As shown in Figure 24, the optoelectronic system 324 may include a plurality of transmission modules 330. Each transmission module 330 may include a first I/O coupler (I/O_1) 332, a splitter 334, a plurality of modulators 336, and a plurality of second I/O couplers (I/O_2) 338. The first I/O coupler 332 is used to receive input optical signals. The splitter 334 includes an input port and a plurality of output ports. The input port of the splitter 334 is coupled to one of the first I/O couplers 332, and each output port of the splitter 334 is coupled to one of the modulators 336. The second I/O couplers 338 are respectively coupled to the modulators 336. In some embodiments, the splitter 334 may have a 1:8 splitter ratio, such that each splitter 334 includes one input port and eight output ports. Therefore, each transmission module 330 may include eight modulators 336 and eight second I/O couplers 338 to support eight channels of data streaming. As shown in Figure 24, an optoelectronic system 324 including four transmission modules 330 can provide 32 channels of data streaming.

Referring back to Figure 23, the optical receiver 350 includes a second electronic chip 352 and a second optical chip 360 disposed above the second electronic chip 352. The second electronic chip 352 has a front side 3522 and a back side 3524 opposite to the front side 3522. The second electronic chip 352 includes a conductive pillar 354, an interconnection structure 356, and at least one electronic component 358. The interconnection structure 356 connects the electronic component 358 to the conductive pillar 354.
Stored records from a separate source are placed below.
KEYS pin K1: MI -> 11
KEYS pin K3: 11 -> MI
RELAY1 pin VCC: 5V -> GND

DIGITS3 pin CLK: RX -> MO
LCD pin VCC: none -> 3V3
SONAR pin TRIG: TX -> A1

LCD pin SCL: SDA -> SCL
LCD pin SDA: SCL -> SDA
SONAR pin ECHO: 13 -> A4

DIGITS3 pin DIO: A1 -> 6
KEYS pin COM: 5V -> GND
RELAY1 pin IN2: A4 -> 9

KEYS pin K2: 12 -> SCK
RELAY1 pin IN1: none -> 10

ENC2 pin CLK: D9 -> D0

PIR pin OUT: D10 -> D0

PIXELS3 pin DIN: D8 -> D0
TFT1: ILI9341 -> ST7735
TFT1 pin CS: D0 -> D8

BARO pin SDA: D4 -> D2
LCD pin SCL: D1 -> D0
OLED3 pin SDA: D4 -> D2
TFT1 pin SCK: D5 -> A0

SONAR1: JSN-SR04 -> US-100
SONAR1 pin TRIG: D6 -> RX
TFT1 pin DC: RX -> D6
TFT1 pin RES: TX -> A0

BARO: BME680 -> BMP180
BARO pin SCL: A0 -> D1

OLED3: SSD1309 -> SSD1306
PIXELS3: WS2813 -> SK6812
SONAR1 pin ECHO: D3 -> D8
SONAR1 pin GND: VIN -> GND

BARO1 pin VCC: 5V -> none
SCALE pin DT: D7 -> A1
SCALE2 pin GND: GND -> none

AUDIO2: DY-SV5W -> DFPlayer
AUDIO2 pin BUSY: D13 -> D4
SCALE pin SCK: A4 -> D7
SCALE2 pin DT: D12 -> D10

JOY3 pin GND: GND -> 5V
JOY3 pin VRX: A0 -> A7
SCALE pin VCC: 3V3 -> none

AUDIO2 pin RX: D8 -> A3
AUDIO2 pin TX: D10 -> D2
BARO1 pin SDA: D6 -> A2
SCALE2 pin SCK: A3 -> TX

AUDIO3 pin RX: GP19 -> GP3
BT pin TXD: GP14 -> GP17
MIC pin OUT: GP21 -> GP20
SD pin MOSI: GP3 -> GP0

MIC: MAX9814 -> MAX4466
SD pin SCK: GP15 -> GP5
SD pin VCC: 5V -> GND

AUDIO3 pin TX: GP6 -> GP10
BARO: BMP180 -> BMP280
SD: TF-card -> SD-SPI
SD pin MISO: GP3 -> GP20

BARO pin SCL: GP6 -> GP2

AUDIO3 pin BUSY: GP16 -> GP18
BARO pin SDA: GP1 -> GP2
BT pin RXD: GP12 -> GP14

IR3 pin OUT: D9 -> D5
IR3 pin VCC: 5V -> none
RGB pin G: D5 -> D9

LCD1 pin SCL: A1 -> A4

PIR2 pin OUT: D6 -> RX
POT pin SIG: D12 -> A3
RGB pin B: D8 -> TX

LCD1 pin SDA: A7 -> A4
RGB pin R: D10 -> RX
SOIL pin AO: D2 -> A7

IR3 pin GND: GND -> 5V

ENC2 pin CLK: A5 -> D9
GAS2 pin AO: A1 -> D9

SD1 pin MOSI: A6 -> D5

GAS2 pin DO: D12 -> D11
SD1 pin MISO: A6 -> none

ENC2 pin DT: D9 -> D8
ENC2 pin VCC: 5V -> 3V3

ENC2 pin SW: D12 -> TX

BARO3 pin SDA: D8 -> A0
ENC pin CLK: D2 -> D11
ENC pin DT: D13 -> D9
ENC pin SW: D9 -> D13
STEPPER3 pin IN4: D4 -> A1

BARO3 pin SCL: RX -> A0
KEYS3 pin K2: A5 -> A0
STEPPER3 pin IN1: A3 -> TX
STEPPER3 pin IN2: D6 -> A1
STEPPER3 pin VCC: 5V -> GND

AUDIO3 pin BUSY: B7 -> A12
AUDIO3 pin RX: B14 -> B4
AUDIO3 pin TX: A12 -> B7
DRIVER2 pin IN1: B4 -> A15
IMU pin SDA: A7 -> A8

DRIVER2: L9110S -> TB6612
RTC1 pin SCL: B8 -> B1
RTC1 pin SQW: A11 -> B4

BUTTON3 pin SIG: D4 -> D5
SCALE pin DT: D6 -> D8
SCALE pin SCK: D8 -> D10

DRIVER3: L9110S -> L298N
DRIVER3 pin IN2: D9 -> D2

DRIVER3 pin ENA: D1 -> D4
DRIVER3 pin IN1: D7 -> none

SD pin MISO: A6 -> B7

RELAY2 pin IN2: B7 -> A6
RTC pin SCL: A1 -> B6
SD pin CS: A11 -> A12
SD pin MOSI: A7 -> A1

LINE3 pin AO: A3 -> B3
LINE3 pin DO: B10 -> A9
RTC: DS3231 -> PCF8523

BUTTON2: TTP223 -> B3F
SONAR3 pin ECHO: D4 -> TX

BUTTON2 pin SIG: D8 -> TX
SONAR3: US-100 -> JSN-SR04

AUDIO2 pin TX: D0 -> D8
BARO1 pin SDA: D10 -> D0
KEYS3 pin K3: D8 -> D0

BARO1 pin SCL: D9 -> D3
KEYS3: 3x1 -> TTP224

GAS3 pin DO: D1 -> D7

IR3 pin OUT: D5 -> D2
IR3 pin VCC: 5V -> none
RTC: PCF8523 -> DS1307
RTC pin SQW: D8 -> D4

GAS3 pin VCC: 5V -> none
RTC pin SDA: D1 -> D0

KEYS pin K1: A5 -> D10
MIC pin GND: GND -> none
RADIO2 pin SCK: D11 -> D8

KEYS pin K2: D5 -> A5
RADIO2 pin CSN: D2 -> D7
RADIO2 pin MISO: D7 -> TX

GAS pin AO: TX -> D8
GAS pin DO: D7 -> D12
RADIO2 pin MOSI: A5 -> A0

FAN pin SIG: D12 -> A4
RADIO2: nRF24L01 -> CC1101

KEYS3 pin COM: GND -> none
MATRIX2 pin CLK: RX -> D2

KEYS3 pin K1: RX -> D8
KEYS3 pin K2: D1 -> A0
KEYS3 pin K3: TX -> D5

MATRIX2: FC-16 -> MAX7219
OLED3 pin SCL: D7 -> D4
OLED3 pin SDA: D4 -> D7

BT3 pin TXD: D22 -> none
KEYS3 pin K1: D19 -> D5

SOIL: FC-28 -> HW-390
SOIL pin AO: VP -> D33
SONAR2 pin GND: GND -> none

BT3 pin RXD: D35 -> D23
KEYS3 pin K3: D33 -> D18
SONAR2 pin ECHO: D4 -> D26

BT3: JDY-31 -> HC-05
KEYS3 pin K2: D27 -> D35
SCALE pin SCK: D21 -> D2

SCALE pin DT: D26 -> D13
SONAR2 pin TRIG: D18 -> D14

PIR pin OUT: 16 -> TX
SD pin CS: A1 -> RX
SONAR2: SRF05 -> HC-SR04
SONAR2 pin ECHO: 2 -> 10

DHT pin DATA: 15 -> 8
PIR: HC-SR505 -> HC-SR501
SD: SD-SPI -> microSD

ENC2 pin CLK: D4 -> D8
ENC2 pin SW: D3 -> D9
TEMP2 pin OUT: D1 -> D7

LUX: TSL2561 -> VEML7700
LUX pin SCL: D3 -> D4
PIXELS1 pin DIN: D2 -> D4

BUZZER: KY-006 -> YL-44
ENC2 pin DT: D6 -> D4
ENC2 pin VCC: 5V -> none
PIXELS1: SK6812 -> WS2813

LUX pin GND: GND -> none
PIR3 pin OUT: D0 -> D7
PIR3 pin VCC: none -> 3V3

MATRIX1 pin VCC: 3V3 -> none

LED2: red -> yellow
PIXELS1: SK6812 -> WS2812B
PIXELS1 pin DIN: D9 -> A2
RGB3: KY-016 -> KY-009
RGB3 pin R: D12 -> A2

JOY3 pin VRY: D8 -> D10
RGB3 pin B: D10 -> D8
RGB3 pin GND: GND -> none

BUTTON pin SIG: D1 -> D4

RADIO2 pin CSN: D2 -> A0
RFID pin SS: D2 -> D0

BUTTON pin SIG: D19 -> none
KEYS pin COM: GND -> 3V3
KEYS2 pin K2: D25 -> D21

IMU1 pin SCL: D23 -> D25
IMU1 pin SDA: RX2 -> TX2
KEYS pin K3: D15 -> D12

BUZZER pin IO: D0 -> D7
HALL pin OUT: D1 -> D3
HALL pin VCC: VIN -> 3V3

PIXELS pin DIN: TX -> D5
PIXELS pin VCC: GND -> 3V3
The optical chip 360 has a front side 3602 and a back side 3604 opposite to the front side 3602. The back side 3604 of the optical chip 360 is attached to the back side 3524 of the electronic chip 350 to form a back-to-back configuration. The second optical chip 360 may include an electrical circuit system 362 and an optoelectronic circuit system 364. The electrical circuit system 362 is electrically connected to the interconnect structure 356, and the optoelectronic circuit system 364 is configured to receive the transmitted optical signal.

As shown in Figure 24, the optoelectronic system 364 may include a plurality of receiver modules 370. Each receiver module 370 may include an I/O coupler (2DGC) 372 and a plurality of photodetectors (PDs) 374. The I/O coupler 372 is, for example, a two-dimensional grating coupler used to separate the TE and TM polarized light signals from the received light signals. Therefore, each I/O coupler 372 may be coupled to two photodetectors 374 respectively used to detect the TE and TM polarized light signals. In some embodiments, the TE and TM polarized light signals from each receiver module 370 are added to each other at an adder circuit 380 before being transmitted to the second electronic chip 352 shown in Figure 23. The adder circuit 380 may be part of the electrical circuit system 362.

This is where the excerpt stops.